Stever v. Brown
| Decision Date | 03 January 1899 |
| Citation | Stever v. Brown, 119 Mich. 196, 77 N.W. 704 (Mich. 1899) |
| Court | Michigan Supreme Court |
| Parties | STEVER ET AL. v. BROWN. |
Error to circuit court, Muskegon county; Fred J. Russell, Judge.
Replevin by A. E. and H. H. Stever against Horace Brown, brought in justice court. There were verdict and judgment in favor of plaintiffs in the circuit court, to which the cause was taken by special appeal by defendant, who brings error. Affirmed.
F. W. Cook and J. E. Sullivan, for appellant.

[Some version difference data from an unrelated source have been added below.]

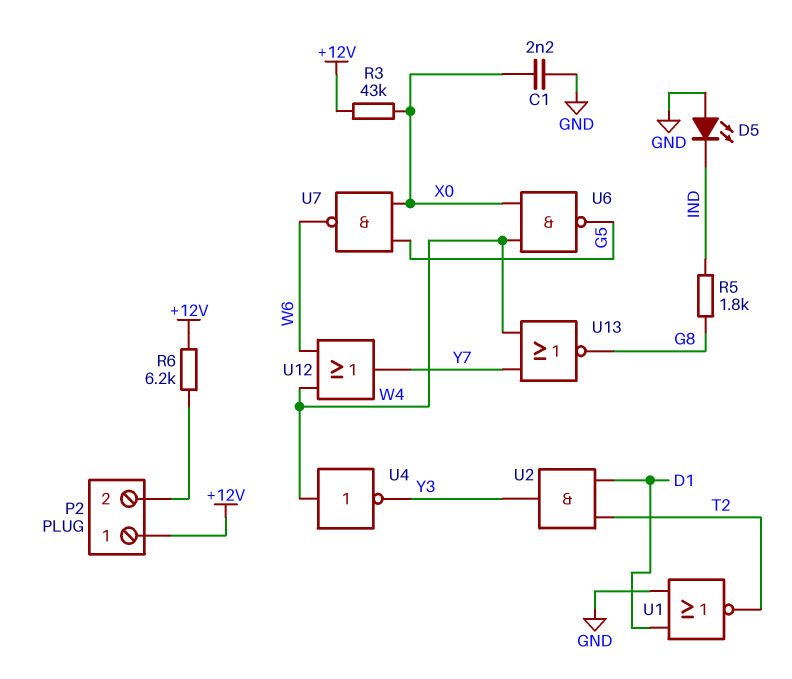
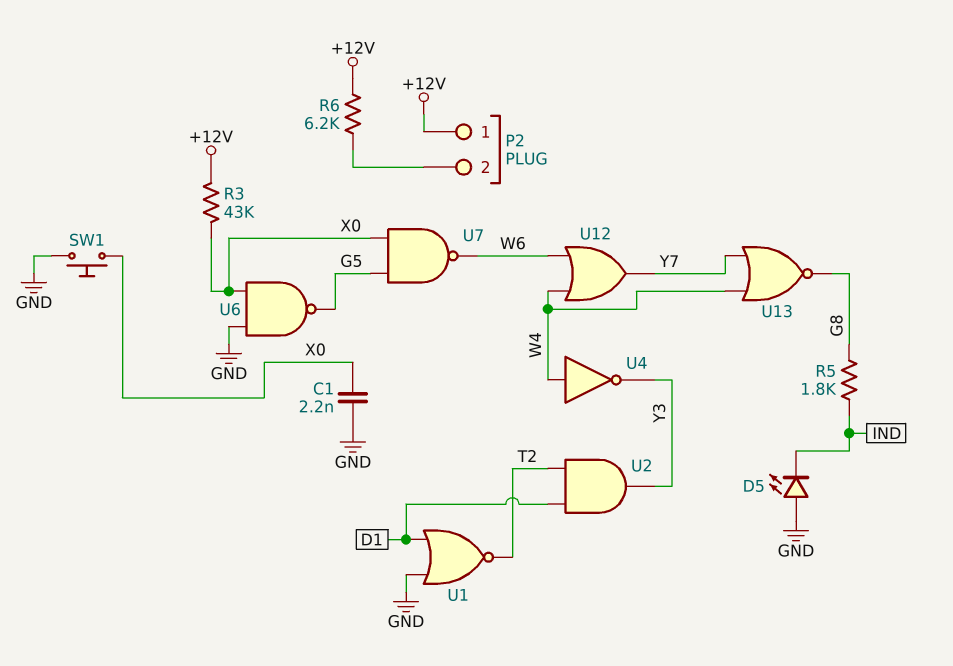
SW1: none -> button (GND, X0)
U6: NAND (in W4, in X0, out G5) -> NAND (in GND, in X0, out G5)

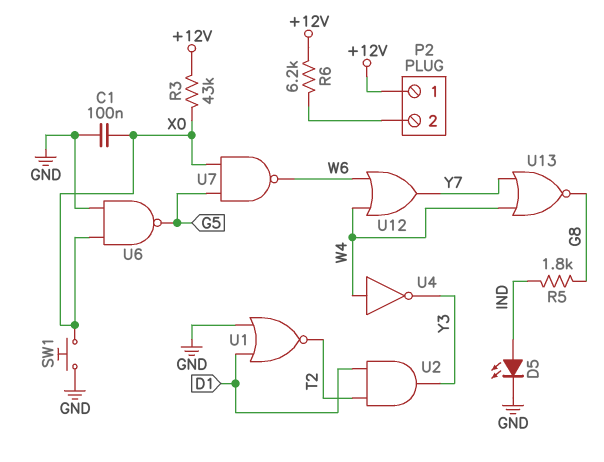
C1: 2.2nF (GND, X0) -> 100nF (GND, X0)
D5: LED (A GND, K IND) -> LED (A IND, K GND)

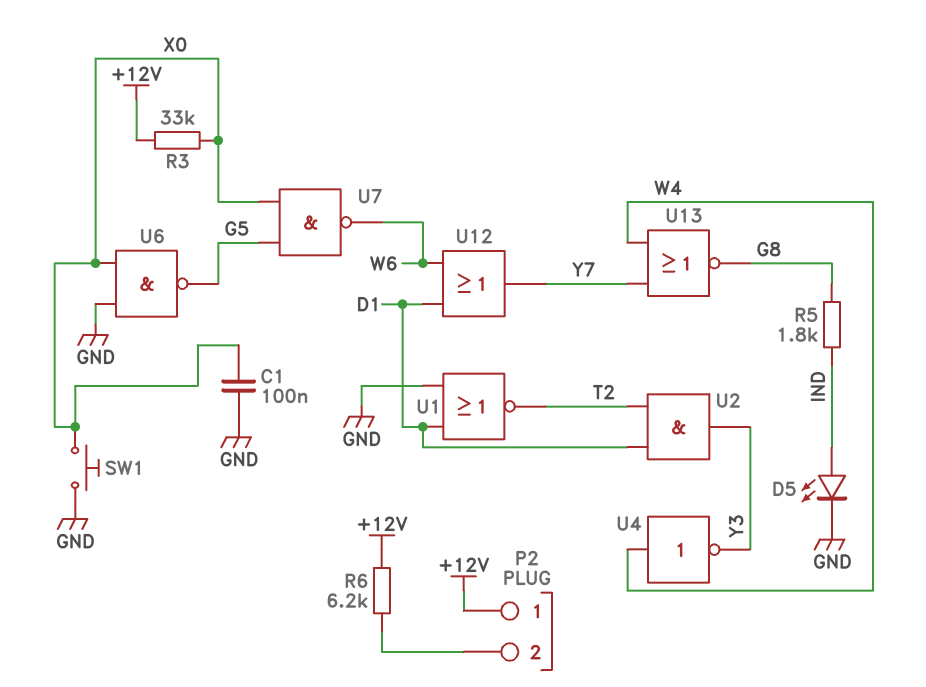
R3: 43k (+12V, X0) -> 33k (+12V, X0)
U12: OR (in W4, in W6, out Y7) -> OR (in D1, in W6, out Y7)

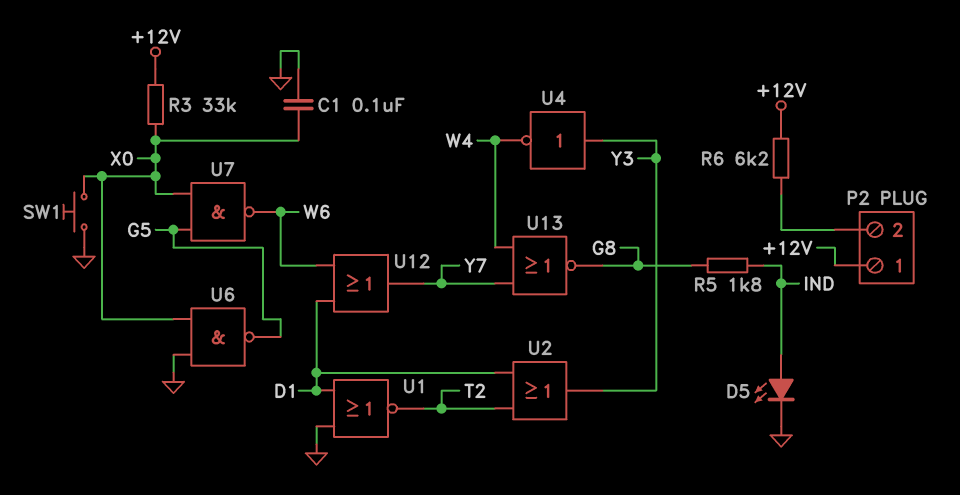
U2: AND (in D1, in T2, out Y3) -> OR (in D1, in T2, out Y3)
U4: NOT (in W4, out Y3) -> NOT (in Y3, out W4)

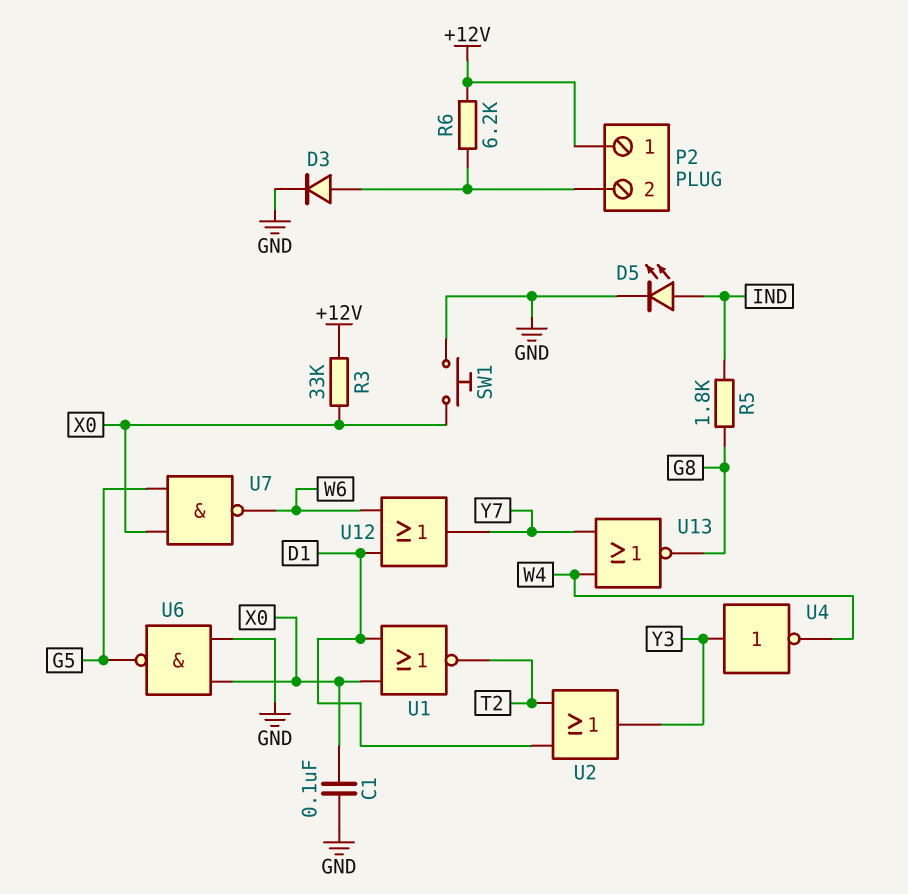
D3: none -> diode (A P2/2, K GND)
U1: NOR (in D1, in GND, out T2) -> NOR (in D1, in X0, out T2)

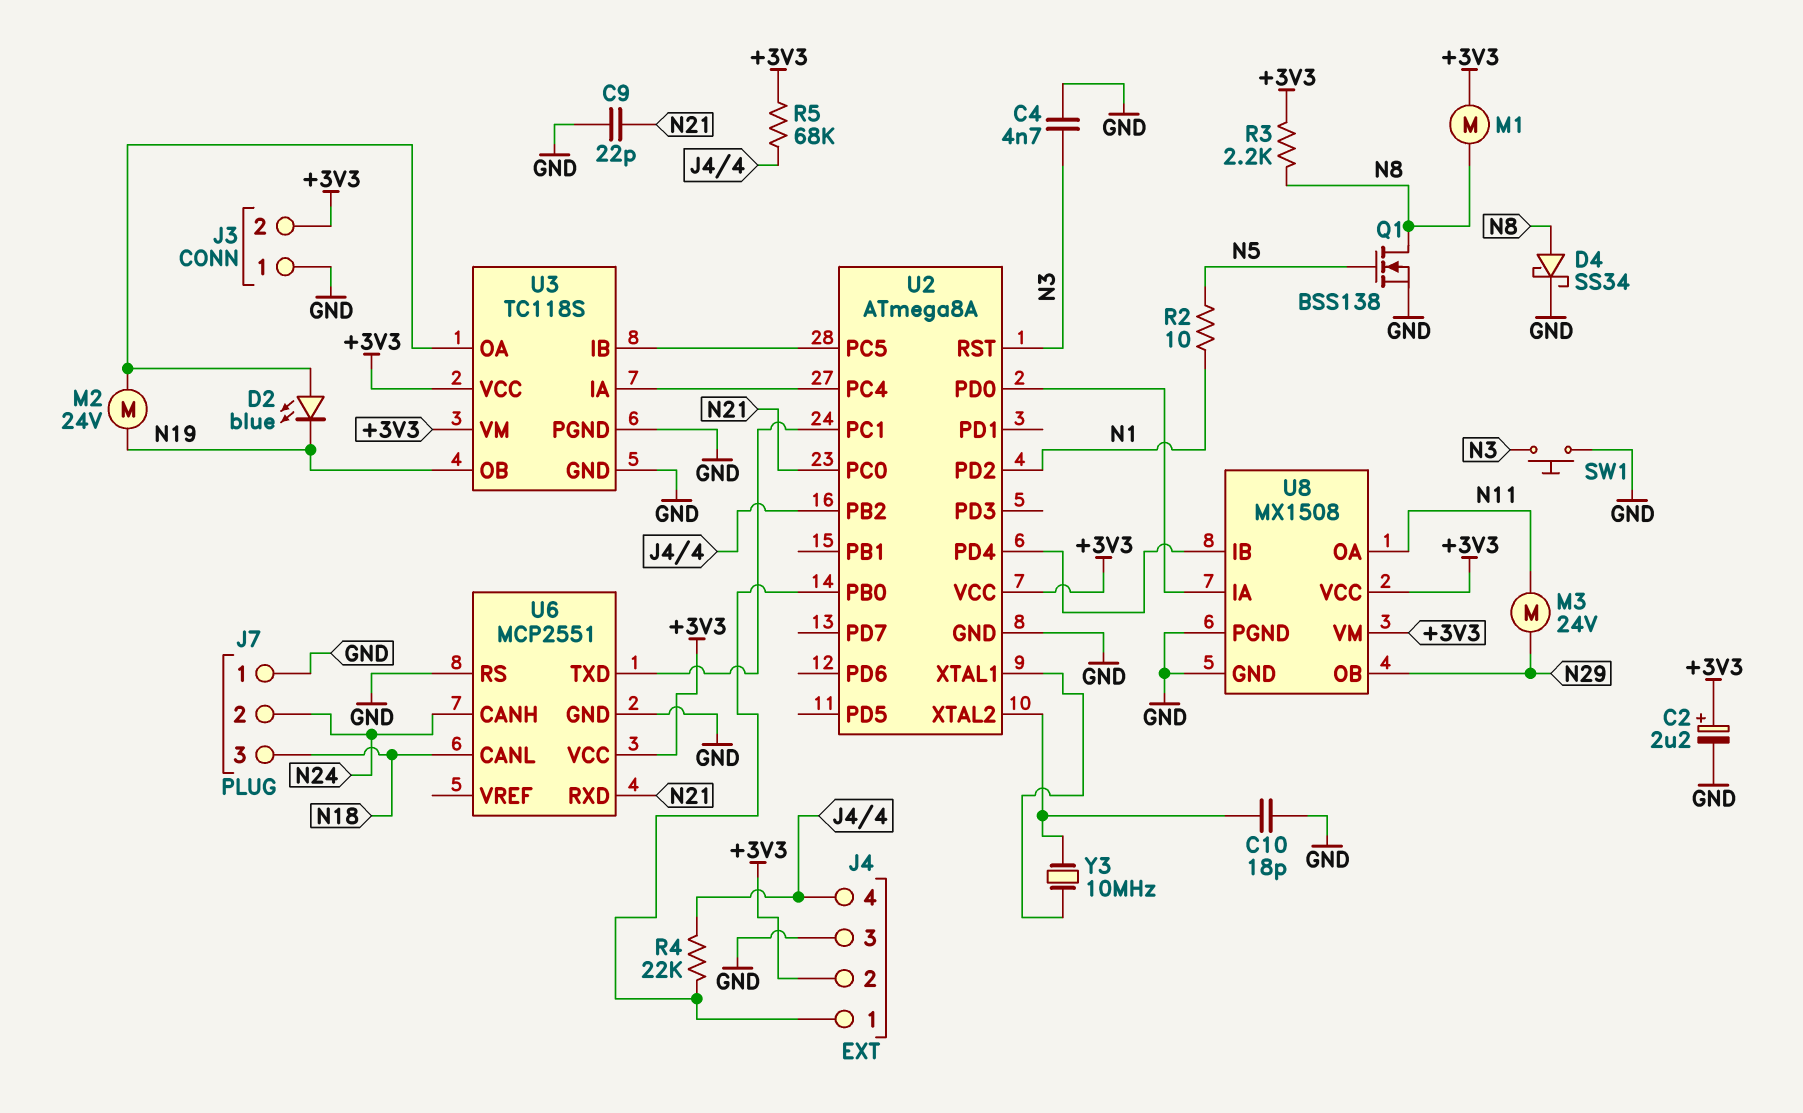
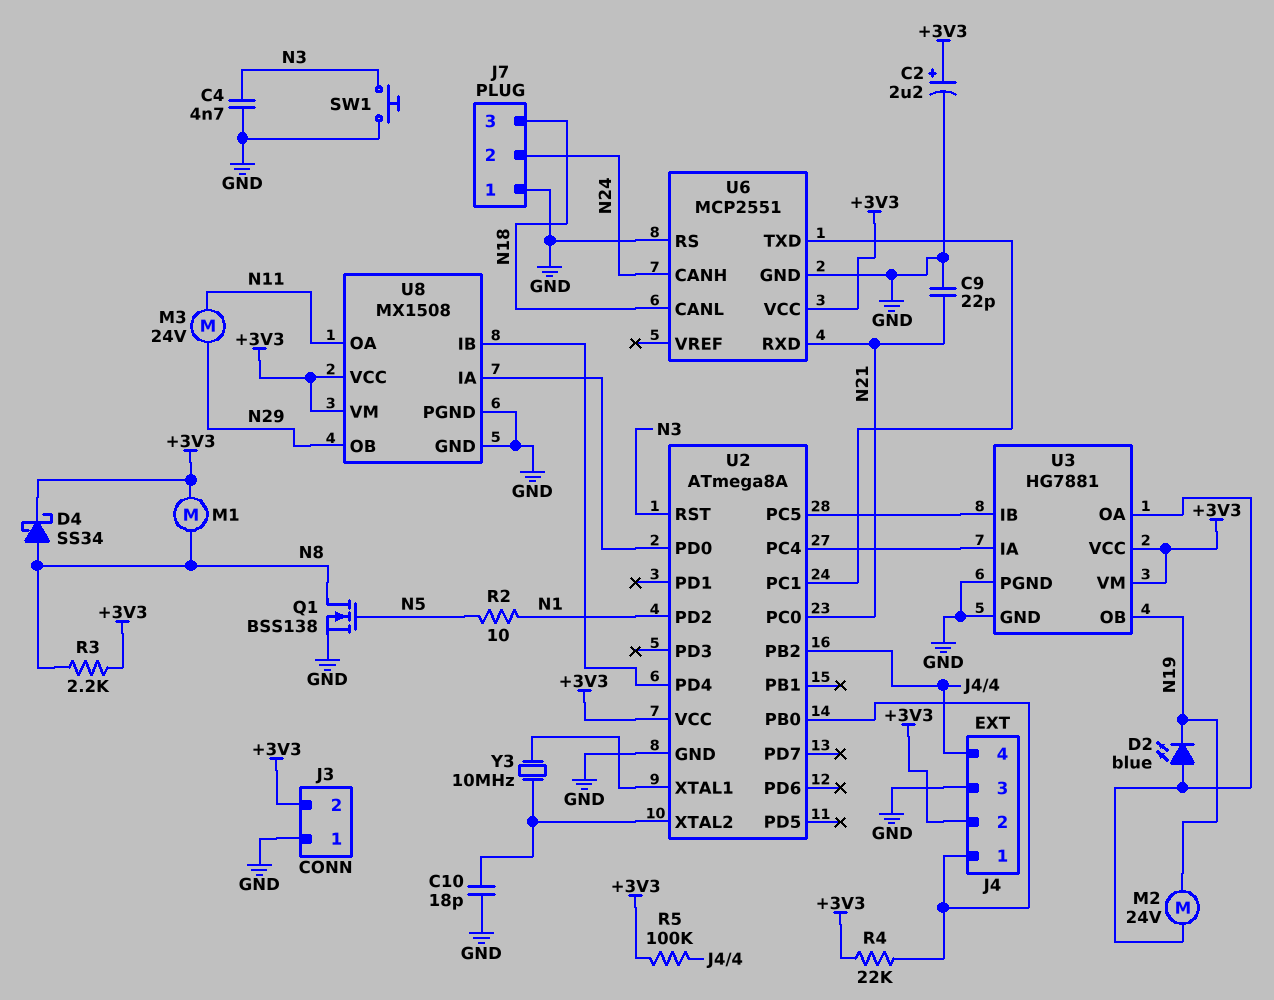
D4: schottky SS34 (A N8, K GND) -> schottky SS34 (A N8, K +3V3)
R4: 22k (J4/1, J4/4) -> 22k (+3V3, J4/1)
R5: 68k (+3V3, J4/4) -> 100k (+3V3, J4/4)
U3: TC118S -> HG7881

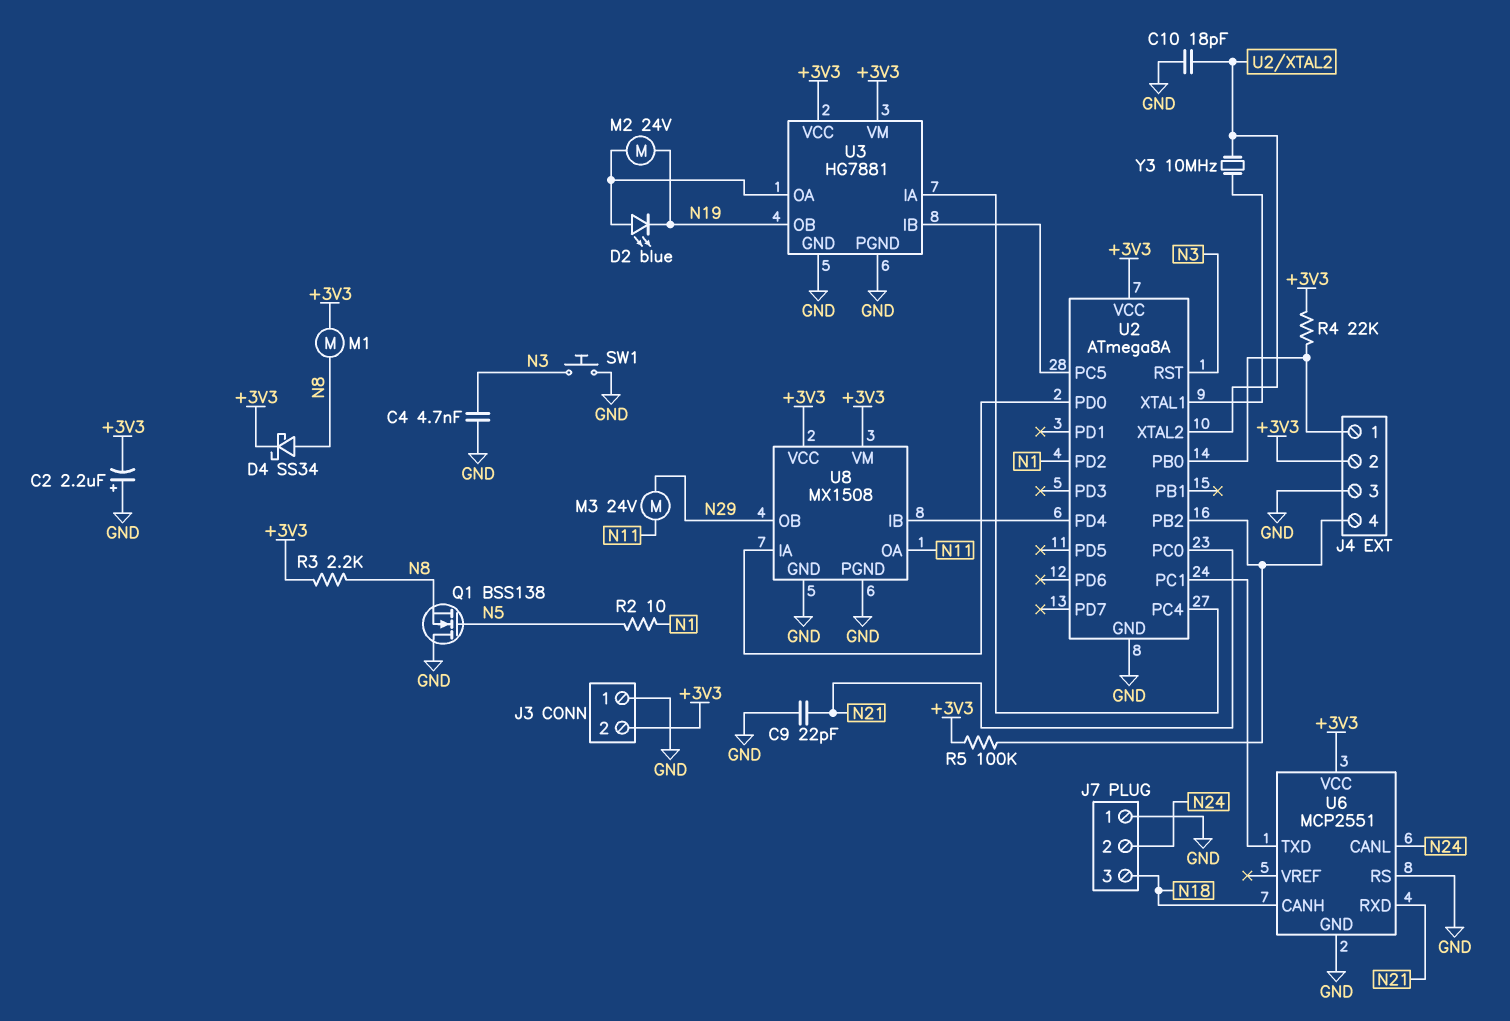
C2: 2.2uF (plus +3V3, minus GND) -> 2.2uF (plus GND, minus +3V3)
Q1: NMOS BSS138 (G N5, D N8, S GND) -> NMOS BSS138 (G N5, D GND, S N8)
U6 pin CANH: N24 -> N18
U6 pin CANL: N18 -> N24

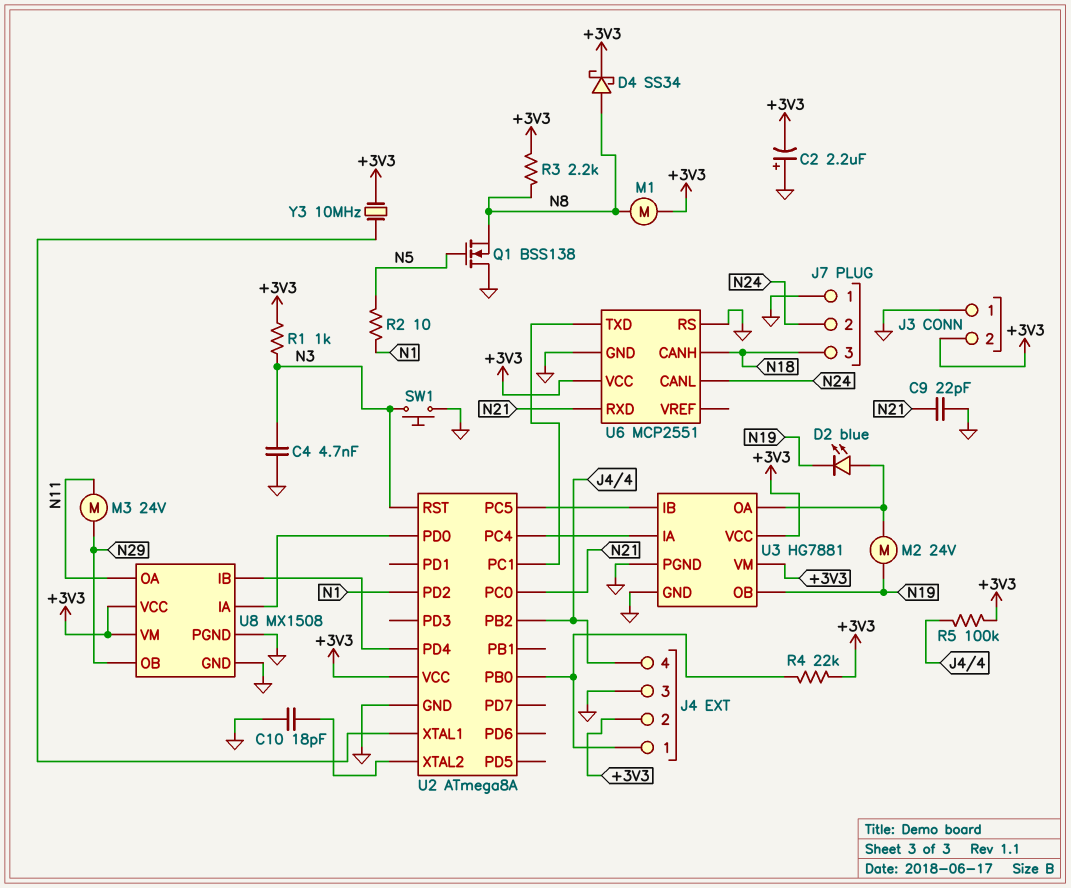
R1: none -> 1k (+3V3, N3)
Y3: 10MHz (U2/XTAL1, U2/XTAL2) -> 10MHz (+3V3, U2/XTAL1)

Lyon & Hadsell, for appellees.
An action of replevin was brought in justice court upon an affidavit made by Henry H. Stever. It alleged that etc. The writ commanded the delivery of the property to "A. E. and H. H. Stever, co-partners, plaintiffs herein." The defendant appeared specially for the purpose of a motion to quash upon the grounds: (1) Because the affidavit does not show that the property described was not taken for some tax, fine, or assessment, or upon execution against either of the plaintiffs; (2) because the action was brought in the name of a firm, and not its individual members, and because the names of the persons composing the firm are not given, and it not appearing that they were unknown, as the affidavit was made by one of said members, who should be presumed to know them. This motion was overruled, and a plea of the general issue was then filed, and trial had, resulting in a judgment for the plaintiffs. The case was taken to the circuit court by special appeal; the errors alleged being those stated, and the further point that the affidavit was "not sufficient in law to authorize the issuance of the writ of replevin." Upon the hearing the special appeal was dismissed, and on trial of the cause a verdict and judgment were rendered in favor of the plaintiffs. The defendant has brought the case to this court by writ of error, and the questions stated are again presented.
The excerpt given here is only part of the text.